SLR - January 2022 - Kevin Nguyen

Improved Outcome and Earlier Return to Activity After Suture Tape Augmentation Versus Broström Repair for Chronic Lateral Ankle Instability? A Systematic Review

Reference: Wittig U, Hohenberger G, Ornig M, Schuh R, Reinbacher P, Leithner A, Holweg P. Improved Outcome and Earlier Return to Activity After Suture Tape Augmentation Versus Broström Repair for Chronic Lateral Ankle Instability? A Systematic Review. Arthroscopy. 2021 Jul 9:S0749-8063(21)00652-6.

Level of Evidence: III

Scientific Literature Review

Reviewed By: Kevin Nguyen, DPM
Residency Program: OhioHealth Grant Medical Center – Columbus, OH

Podiatric Relevance: Lateral ankle sprains are the most common sports injury with about 10-20 percent of patients developing chronic lateral ankle instability (CLAI). The modified Broström (MB) procedure has been the mainstay of operative treatment in CLAI. Biomechanical studies have demonstrated that reconstruction of the anterior talofibular ligament (ATFL) does not achieve the strength of the native ligament, thus, aggressive post-operative rehabilitation protocols should be avoided. Suture tape augmentation (STA) acts as an “internal brace” to protect the repaired ligament during healing.
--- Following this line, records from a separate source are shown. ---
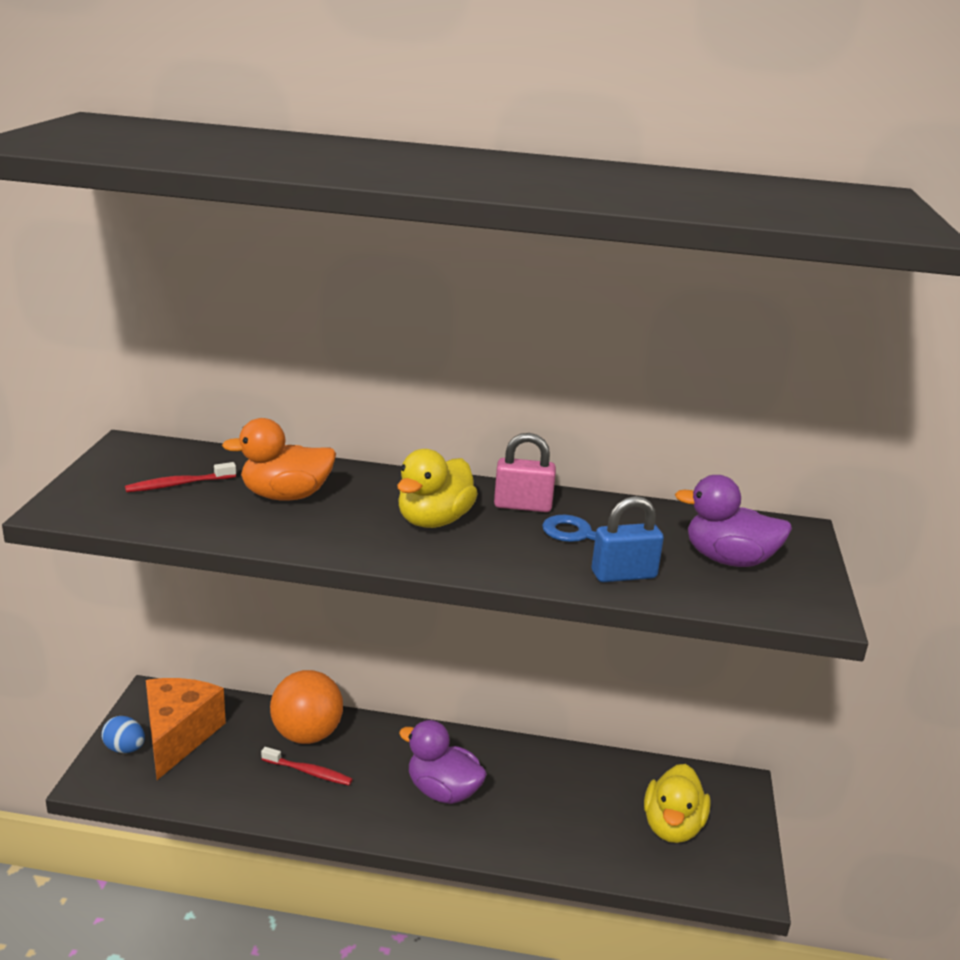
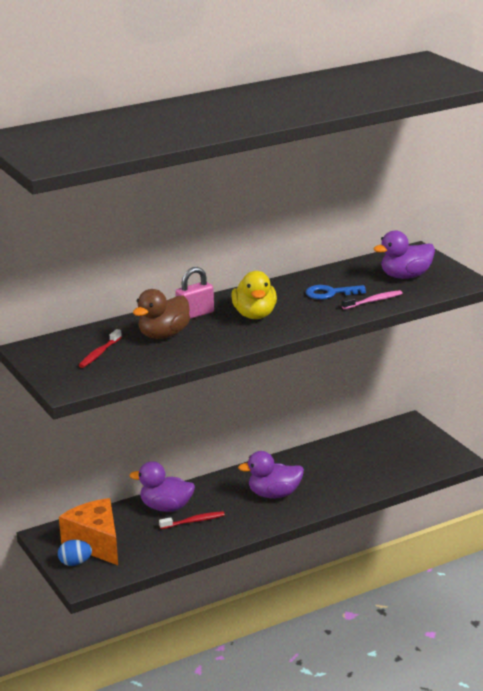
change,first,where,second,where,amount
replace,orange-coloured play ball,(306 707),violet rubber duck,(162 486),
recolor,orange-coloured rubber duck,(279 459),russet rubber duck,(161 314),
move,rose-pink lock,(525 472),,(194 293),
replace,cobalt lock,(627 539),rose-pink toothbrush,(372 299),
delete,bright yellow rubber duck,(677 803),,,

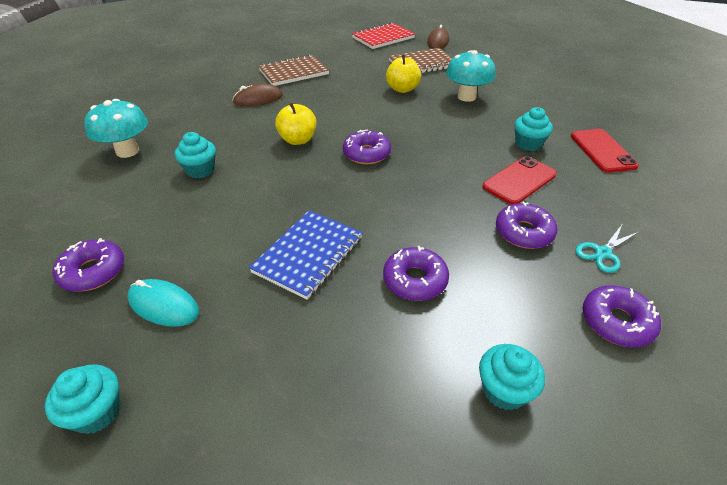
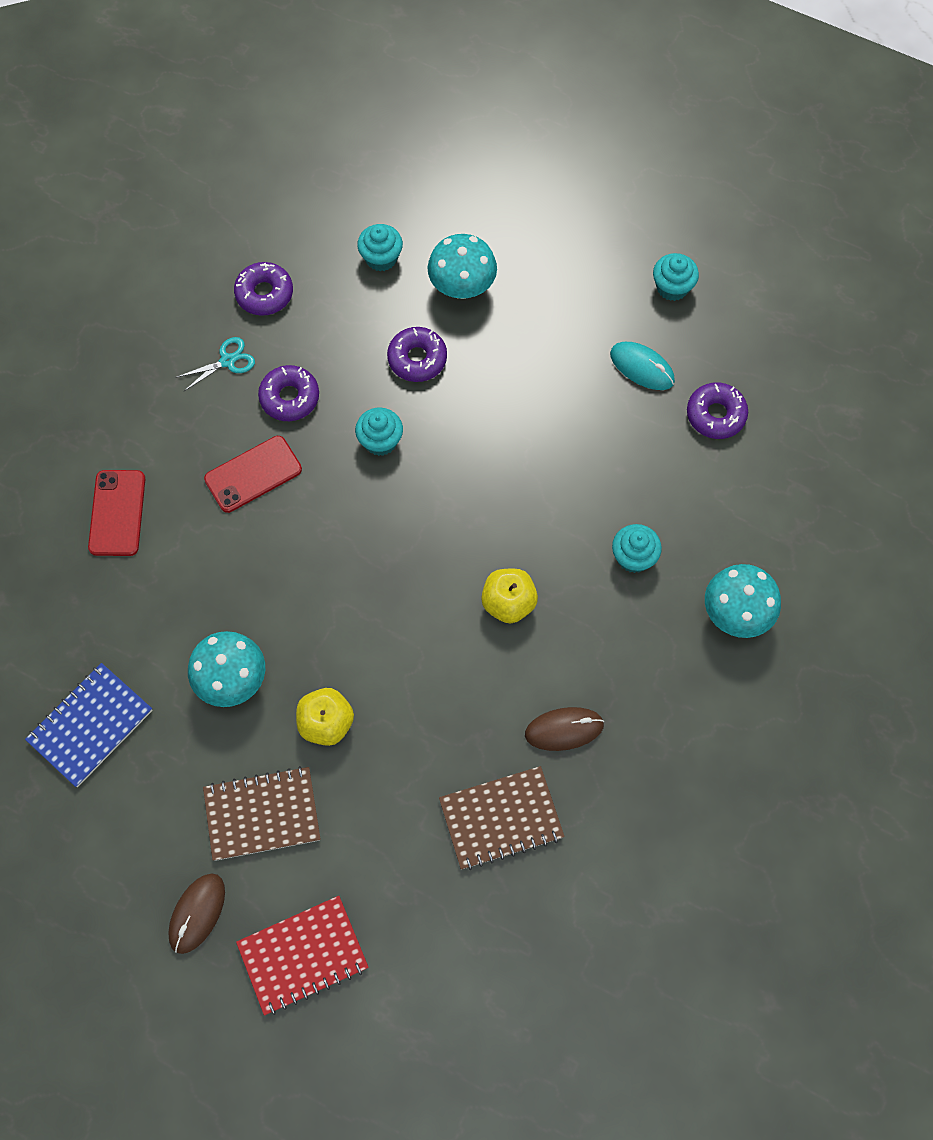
change,first,where,second,where,amount
move,cobalt notebook,(306 255),,(89 725),
move,aqua cupcake,(534 129),,(379 431),
insert,,,aqua toadstool,(462 266),
delete,violet doughnut,(367 146),,,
The aim of this study was to determine whether the use of STA would improve clinical outcomes, increase stability, lead to shorter post-operative immobilization, and earlier return to activity when compared with MB alone.
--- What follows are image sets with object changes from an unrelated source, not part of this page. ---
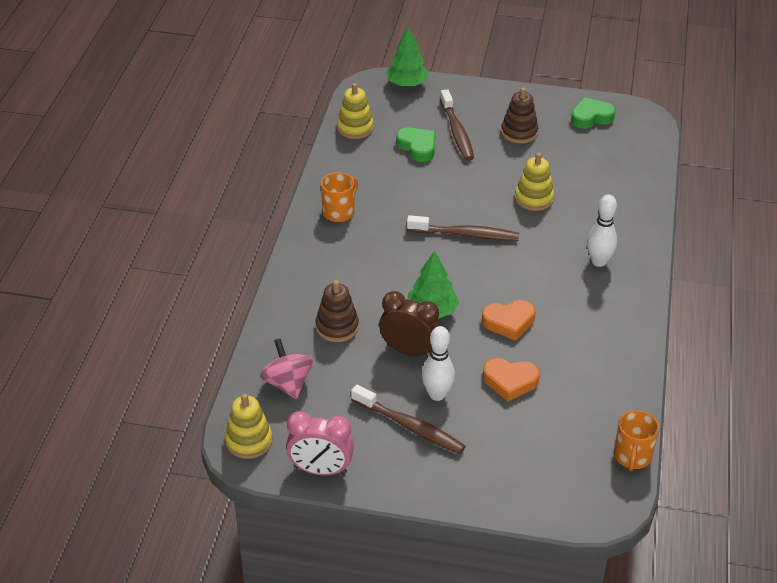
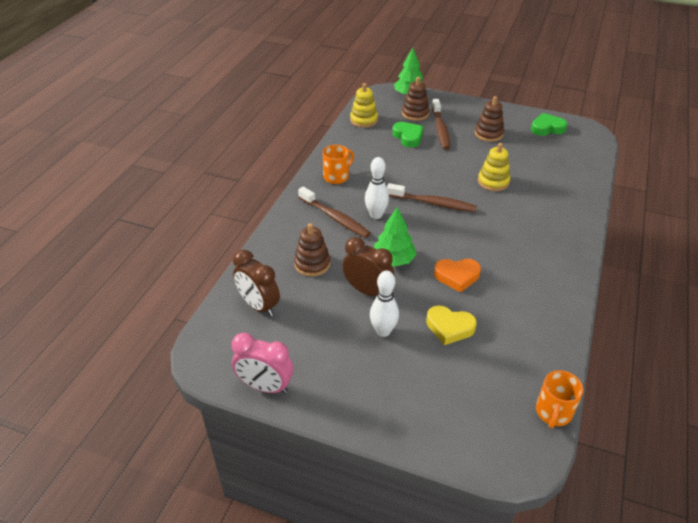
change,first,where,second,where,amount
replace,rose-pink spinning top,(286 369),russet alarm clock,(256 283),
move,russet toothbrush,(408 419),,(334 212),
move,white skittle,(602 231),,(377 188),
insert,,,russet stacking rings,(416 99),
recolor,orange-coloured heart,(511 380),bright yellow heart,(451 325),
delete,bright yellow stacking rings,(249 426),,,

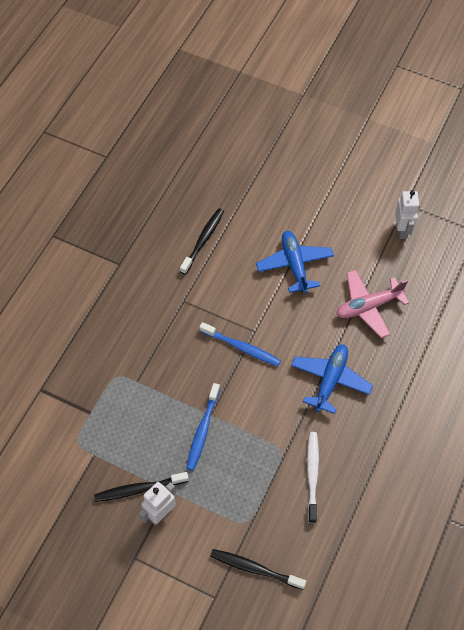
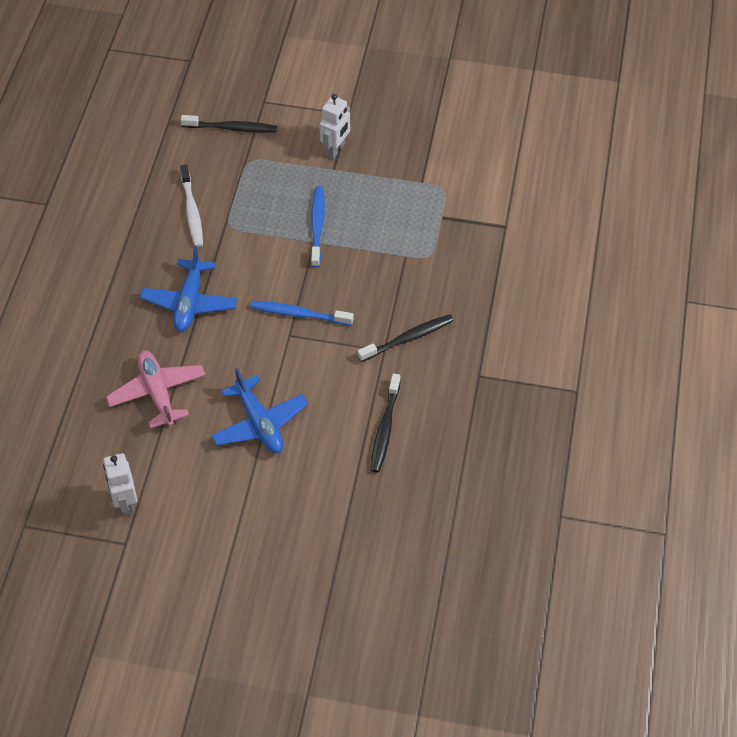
change,first,where,second,where,amount
rotate,rose-pink plane,(372 304),,(156 389),75 degrees counterclockwise
move,ebony toothbrush,(141 487),,(405 338),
Methods: A systematic literature review was performed using Pubmed and Embase with the final search date on February of 2021. The search terms were “ankle instability” AND “suture tape” or “fiber tape” or “internal brace”. The inclusion criteria was clinical trials directly comparing STA and MB in the treatment of CLAI, English full texts, and a minimum cohort of 40 patients. The exclusion criteria comprised of former systematic reviews, cadaveric or biomechanical studies, and case reports. This study ultimately included seven articles after excluding 55 studies. Of the included articles, four were randomized controlled trials and three were retrospective cohort studies. Clinical patient reported outcome scores, radiologic outcomes, post-operative treatment, and return to activity from each study were recorded and compared.
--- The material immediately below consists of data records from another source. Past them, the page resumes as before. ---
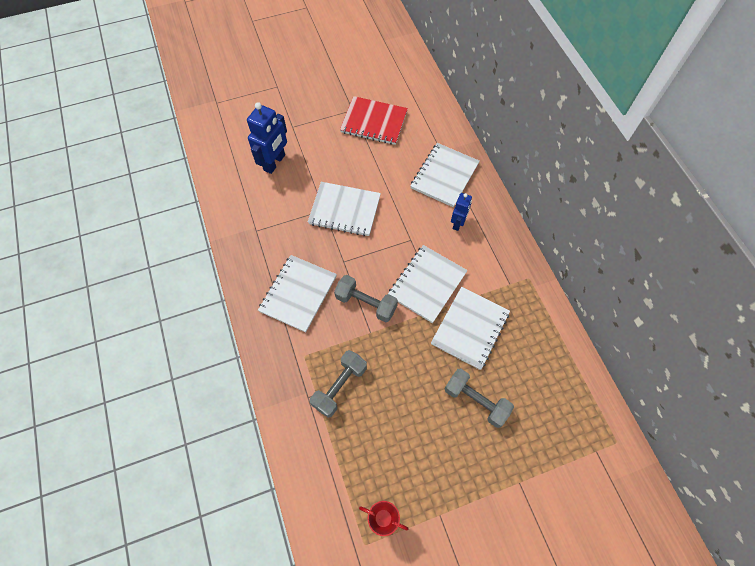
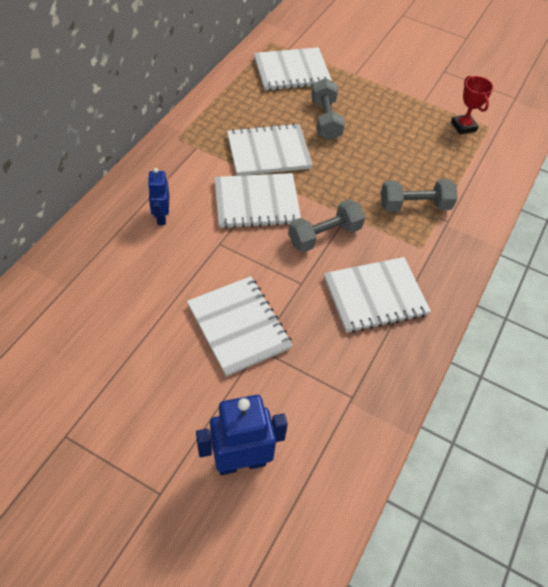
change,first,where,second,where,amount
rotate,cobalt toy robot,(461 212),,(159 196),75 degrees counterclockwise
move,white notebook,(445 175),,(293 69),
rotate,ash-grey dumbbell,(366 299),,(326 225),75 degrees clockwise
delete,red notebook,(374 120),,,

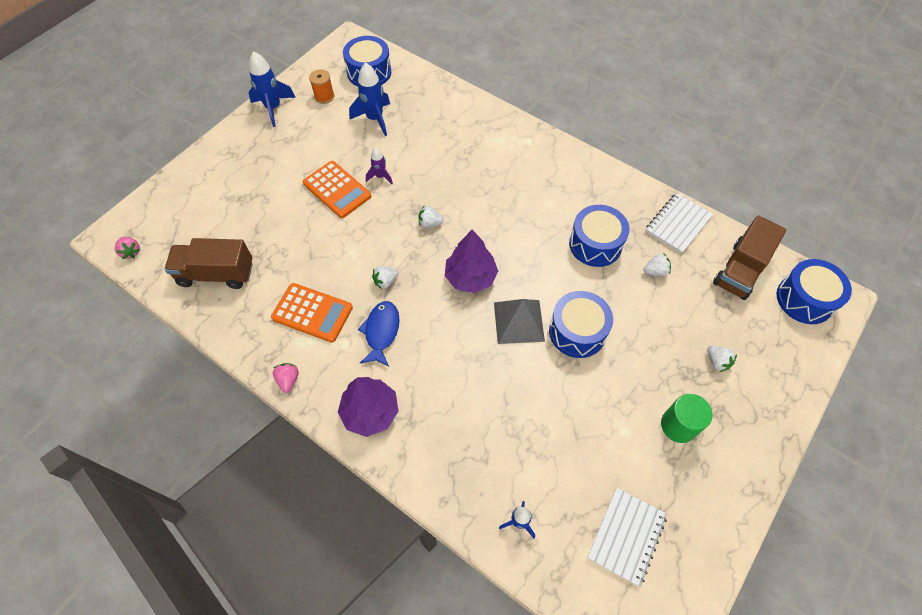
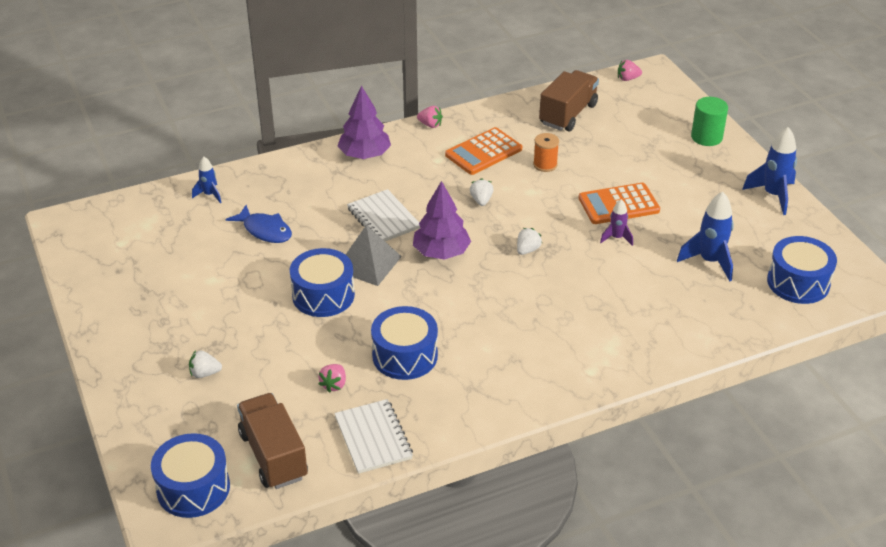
change,first,where,second,where,amount
move,cobalt toy fish,(379 334),,(258 224),
recolor,white strawberry,(657 264),rose-pink strawberry,(332 378),
move,white notebook,(627 537),,(383 215),
move,orange-coloured bobbin,(321 86),,(546 152),
move,green solid cylinder,(687 418),,(709 121),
Results: Four of the studies implemented the same rehabilitation protocols. Kulwin et al. and Porter et al. utilized an accelerated rehabilitation method and allowed weightbearing as tolerated following surgery. Kulwin et al. proved that return to the pre-operative level was significantly faster after STA. Recurrence of instability and revision tended to occur more after MB, whereas irritation of nerve and tendons appeared to occur more frequently after STA. The overall complication rate and risk for wound infection was slightly higher after MB. Two of the studies found that return to activity was significantly faster after STA, this was contrary to one study that was performed with an all-arthroscopic MB compared to an open STA.

Conclusions: Clinical and radiologic outcomes did not statistically differ between the MB and STA groups. The MB group did, however, appear to develop a higher rate of recurrence and wound complication, although not with statistical significance. In studies where rehabilitation protocols differed, STA allowed earlier return to full weightbearing and a shorter period of immobilization. The findings of the studies demonstrate that arthroscopic MB performed procedures may be a variable allowing accelerated rehabilitation compared with open techniques. The authors hypothesized that STA could improve stability of the ATFL during healing and thus allow a quicker weightbearing and return to activity. In conclusion, STA is a safe technique that allows for a quicker return to activity than MB but with potentially more subsequent nerve and tendon irritation. However, both techniques demonstrate similar clinical and radiologic outcomes. STA may be beneficial for active patients and those who may benefit from accelerated rehabilitation.